Howard Keeley, Ph.D., director of the Center for Irish Research and Teaching (CIRT) at Georgia Southern University, received the 2023 Presidential Distinguished Service Award for the Irish Abroad from the Government of Ireland. It is the highest honor the country of Ireland can give to a person who is a non-resident.

Thirteen awards were announced worldwide, only two of which went to individuals based in the U.S. Keeley received the award in the business and economic development category. Achievements cited included his development of Georgia Southern’s presence in Ireland and his facilitation of trade and investment opportunities between Georgia and Ireland.

Keeley, who is originally from Ireland, has lived in the U.S. for more than 30 years and will celebrate 20 years at Georgia Southern in 2024. To receive this honor was humbling, he said.

“In some ways, I think this award has a bit of a reputation for being a lifetime- achievement award,” Keeley said. “People who receive it work very hard for many, many years on projects that are truly impactful for Ireland and Ireland’s reputation. I know some of the people who’ve been recognized in the past, and it’s a huge honor to be included in that company. I’m very humbled by it.”

Keeley has been dedicated to growing Irish research and teaching at Georgia Southern since he joined the faculty in 2004.

“When I first came here, the Irish Studies program was literally a one-room affair,” he said with a laugh. “Its budget was zero dollars per year. It just wasn’t what I thought it should be, given the nature and scope of Irish studies programs in the North American academy.”

Keeley began by working with faculty to broaden the curriculum across multiple disciplines, and he would go on to raise significant philanthropic support and establish a diverse study abroad program in Ireland.

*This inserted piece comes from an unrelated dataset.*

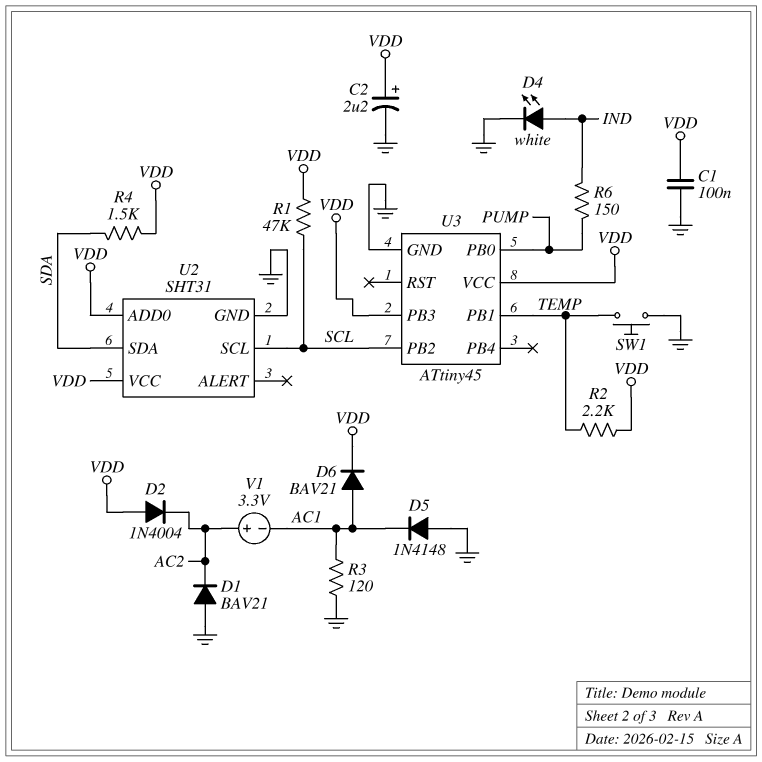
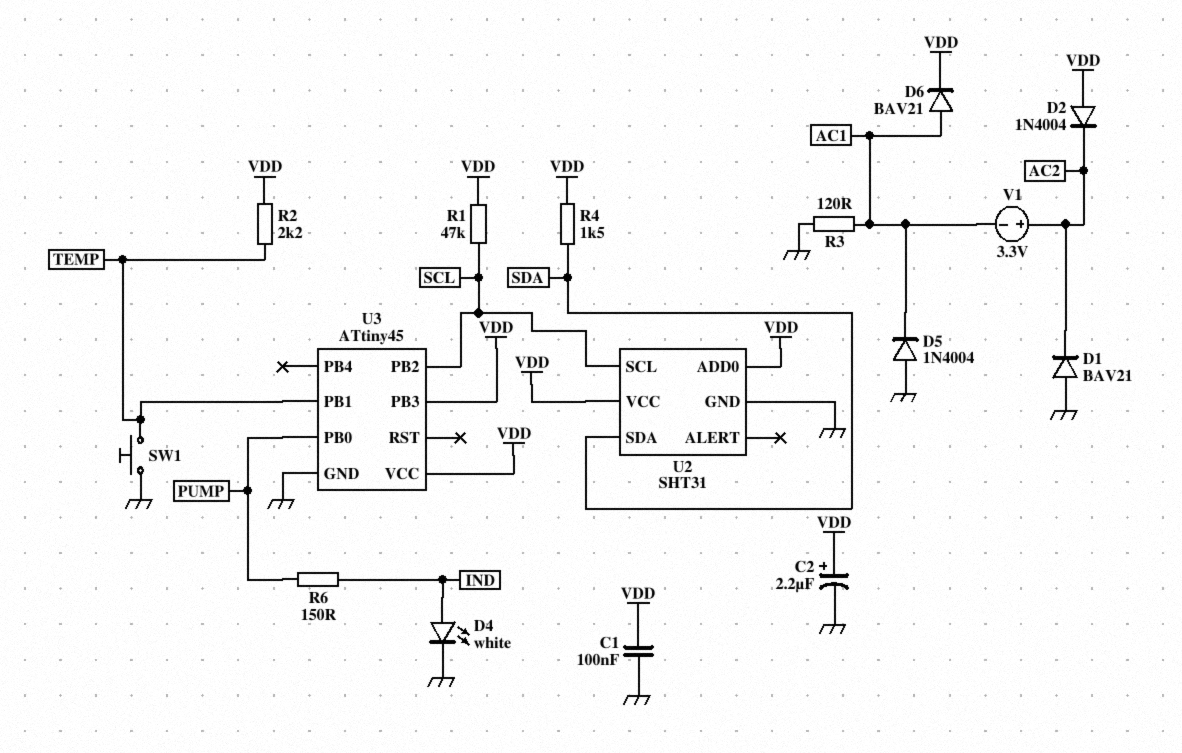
D5: diode 1N4148 (A GND, K AC1) -> diode 1N4004 (A GND, K AC1)

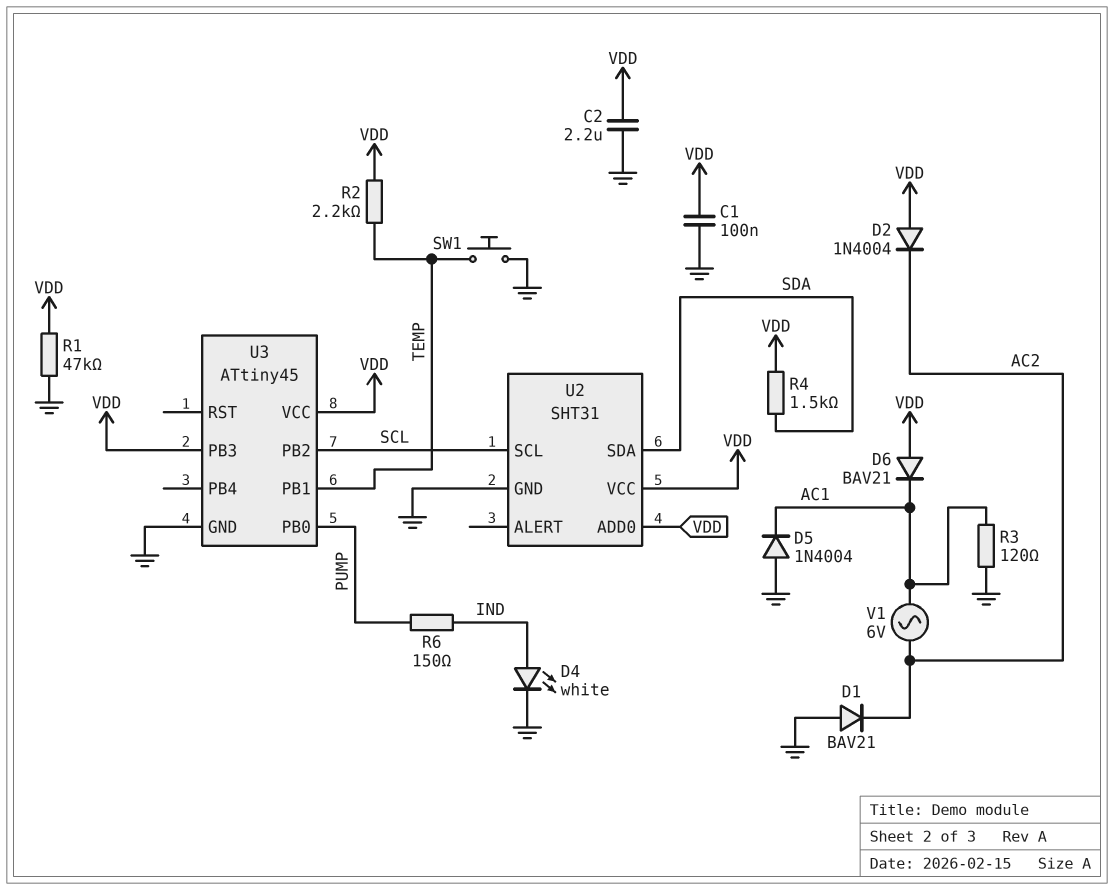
C2: 2.2uF (plus VDD, minus GND) -> 2.2uF (GND, VDD)
D6: diode BAV21 (A AC1, K VDD) -> diode BAV21 (A VDD, K AC1)
R1: 47k (SCL, VDD) -> 47k (GND, VDD)
V1: 3.3V (plus AC2, minus AC1) -> AC 6V (AC1, AC2)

“Eventually we were established enough to turn to the work we should have been doing for years before that, which is grant-funded academic research,” he said. “We reversed the narrative of asking the community for help and instead asked the community how we could help them because as a university, that’s really what we must be doing.”

Today, the once-small program has grown into an established center, based on the Armstrong Campus in Savannah. Because of Savannah’s historic connections with Ireland, CIRT is committed to using archives, oral histories, and other resources to study the identities, experiences and achievements that constitute Irishness in Georgia and the American South.

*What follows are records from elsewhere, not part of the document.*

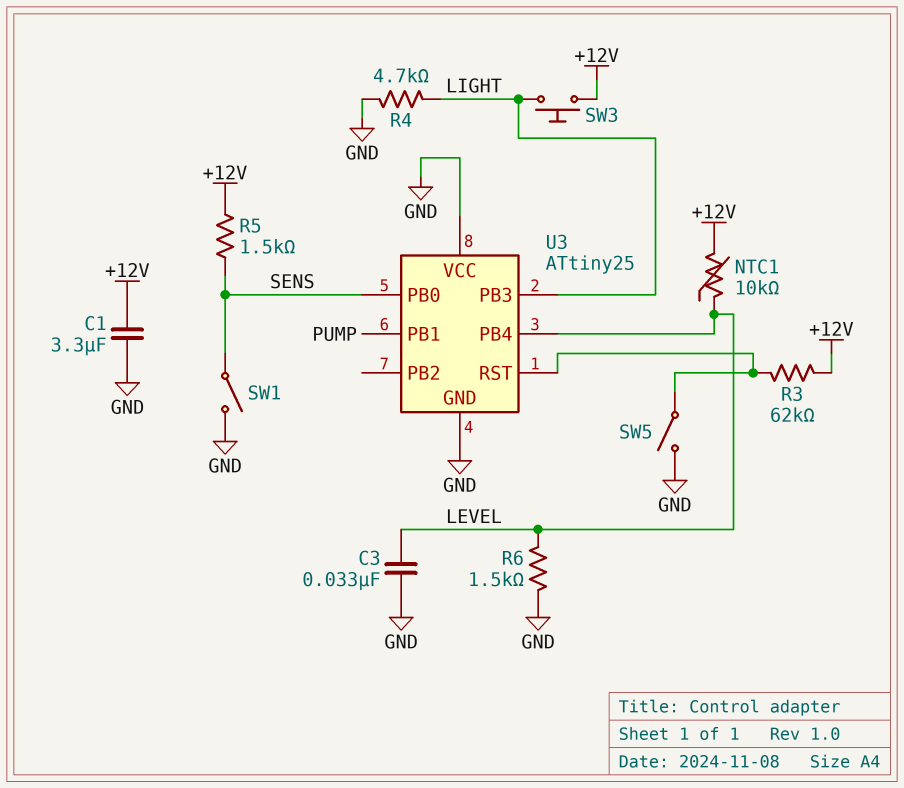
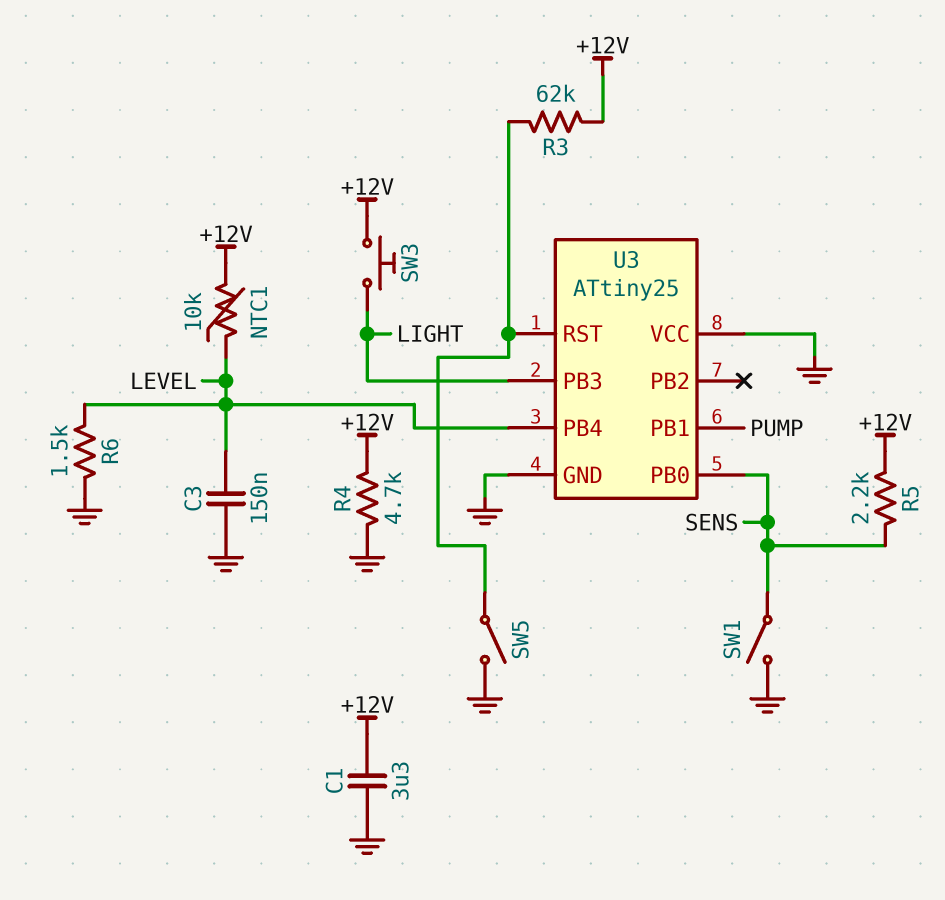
C3: 33nF (GND, LEVEL) -> 150nF (GND, LEVEL)
R4: 4.7k (GND, LIGHT) -> 4.7k (+12V, GND)
R5: 1.5k (+12V, SENS) -> 2.2k (+12V, SENS)

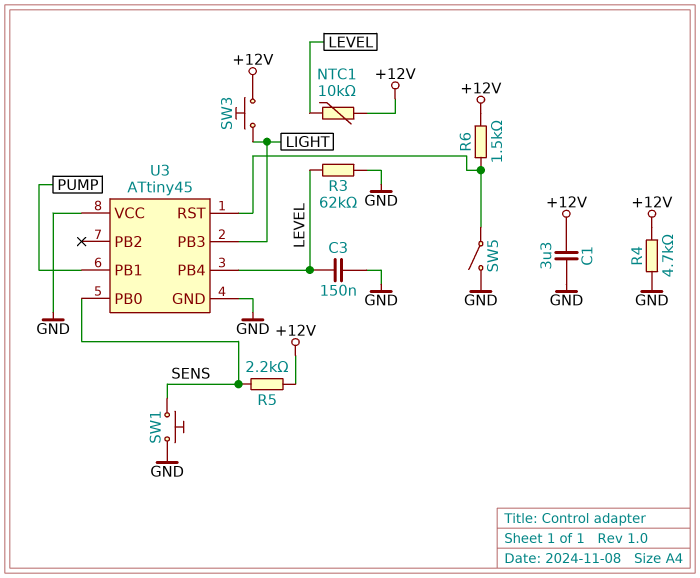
R3: 62k (+12V, U3/RST) -> 62k (GND, LEVEL)
R6: 1.5k (GND, LEVEL) -> 1.5k (+12V, U3/RST)
SW1: switch (GND, SENS) -> button (GND, SENS)
U3: ATtiny25 -> ATtiny45

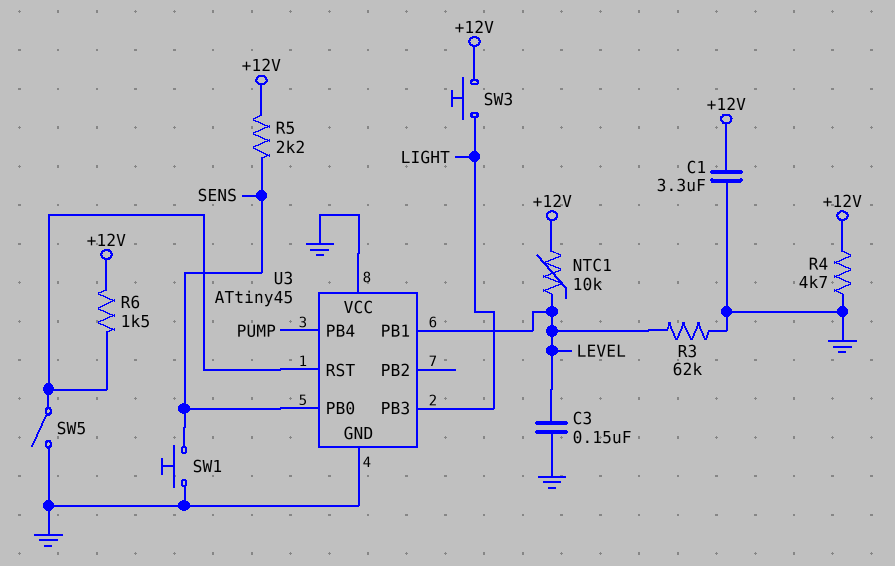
U3 pin PB1: PUMP -> LEVEL
U3 pin PB4: LEVEL -> PUMP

Keeley was instrumental in establishing the University’s Learning Center in the town of Wexford, Ireland, making Georgia Southern the first public university in the United States to establish a brickand- mortar presence in Ireland. Over the spring and summer of 2024, around 180 students will study there.

Currently, philanthropic monies are funding the conversion of a former convent, an iconic building in Wexford, into a residential center for Georgia Southern students. Furthermore, Georgia Southern recently signed a Memorandum of Understanding with Ireland’s South East Technological University. That agreement will advance collaborative research in sustainability. Already, faculty members from several Georgia Southern colleges are working with Irish colleagues on exciting projects in engineering, coastal sustainability, water and social justice.

“I’ve always wanted our center to be truly competitive with such well-funded Irish Studies programs as those at the University of Notre Dame and Boston College,” Keeley said. “I think we have a ways to go, but I am always looking forward. Opportunities abound for people both inside and outside Georgia Southern to participate in this international relationship.”